Le trespassing est mortellement dangereux. En 2017, nous avons dénombré 7 morts et 7 blessés graves. Plusieurs jeunes font partie des victimes.

Les dangers du trespassing sont trop souvent banalisés. Beaucoup de gens pensent pouvoir traverser rapidement les voies en toute sécurité. Ils sous-estiment la vitesse d’un train en approche. Ou ils traversent les voies après le passage d’un train, sans avoir conscience qu’un autre train pourrait arriver dans l’autre sens.

Trespassings 2012 2013 2014 2015 2016  

2017*

Nombre de signalements 478 477 509 573 679 807
Décès 2 9 9 4 7 7
Blessés graves 5 4 7 3 1 7
Minutes de retard 66.039 54.777 62.741 112.327 118.872 140.312

* Chiffres provisoires 2017

Le trespassing provoque plus de 6h de retard par jour

Les trespassers mettent souvent à mal la ponctualité du trafic ferroviaire. Outre la souffrance humaine, ce phénomène a également provoqué 140.312 minutes de retard pour le trafic ferroviaire l'année passée. Cela équivaut à plus de 6h de retard par jour pour les voyageurs.

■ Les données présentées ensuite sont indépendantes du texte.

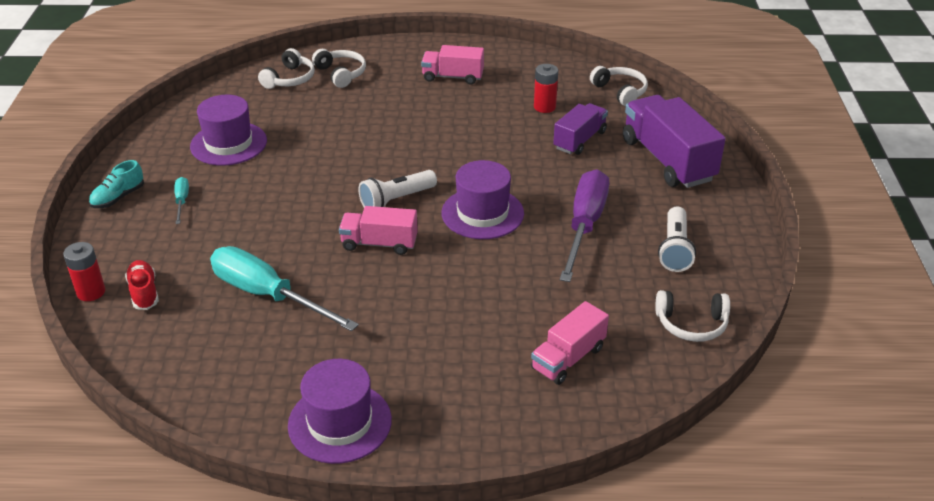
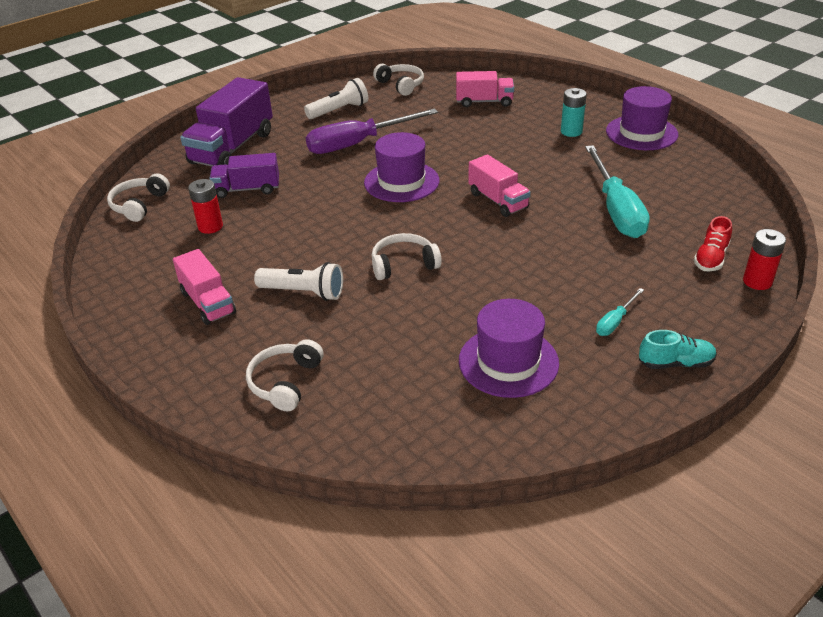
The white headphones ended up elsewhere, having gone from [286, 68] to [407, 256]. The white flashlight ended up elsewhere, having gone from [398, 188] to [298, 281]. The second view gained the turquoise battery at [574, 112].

Traverser les voies pour prendre un raccourci

Le trespasser type est un homme âgé de 18 à 34 ans. Il s’agit souvent d’un navetteur et il habite généralement à proximité de l’infrastructure ferroviaire. C’est ce qui ressort d’une enquête... Les chiffres de 2017 montrent que presque la moitié (45%) des trespassers souhaitait prendre un raccourci.

Motivation des auteurs %
Prendre le chemin le plus court 46%
Lieu pour se regrouper 20%
Lieu de promenade 16%
Attrait pour le danger 8%
Perte d'un objet dans les voies 4%
Crainte d'emprunter un couloir sous voies 4%
Lieu de recueillement 2%

 

Il y a au total 53 hotspots sur le réseau ferroviaire belge (29 dans des gares et points d’arrêt, 17 sur le réseau ferroviaire et 7 sur des passages à niveau). Il s’agit de zones du domaine ferroviaire plus propices aux faits de trespassing. La moitié du nombre de cas de trespassing signalés a lieu sur 11% du réseau ferré.

Continuer à investir dans des mesures

Cela fait déjà plusieurs années que l’on investit dans de nombreuses mesures pour endiguer le phénomène mortellement dangereux du trespassing. La première priorité reste la gestion et la sécurisation des hotspots :

  • Contrôles de la police et de Securail (SNCB)
  • Actions de sensibilisation (Infrabel)
  • Clôtures et panneaux d’interdiction (Infrabel)
  • Surveillance vidéo (Infrabel)
  • Tapis-obstacles (Infrabel)

Infrabel appelle encore une fois chacun à respecter les règles de sécurité et à ne jamais circuler sur les voies là où c’est interdit.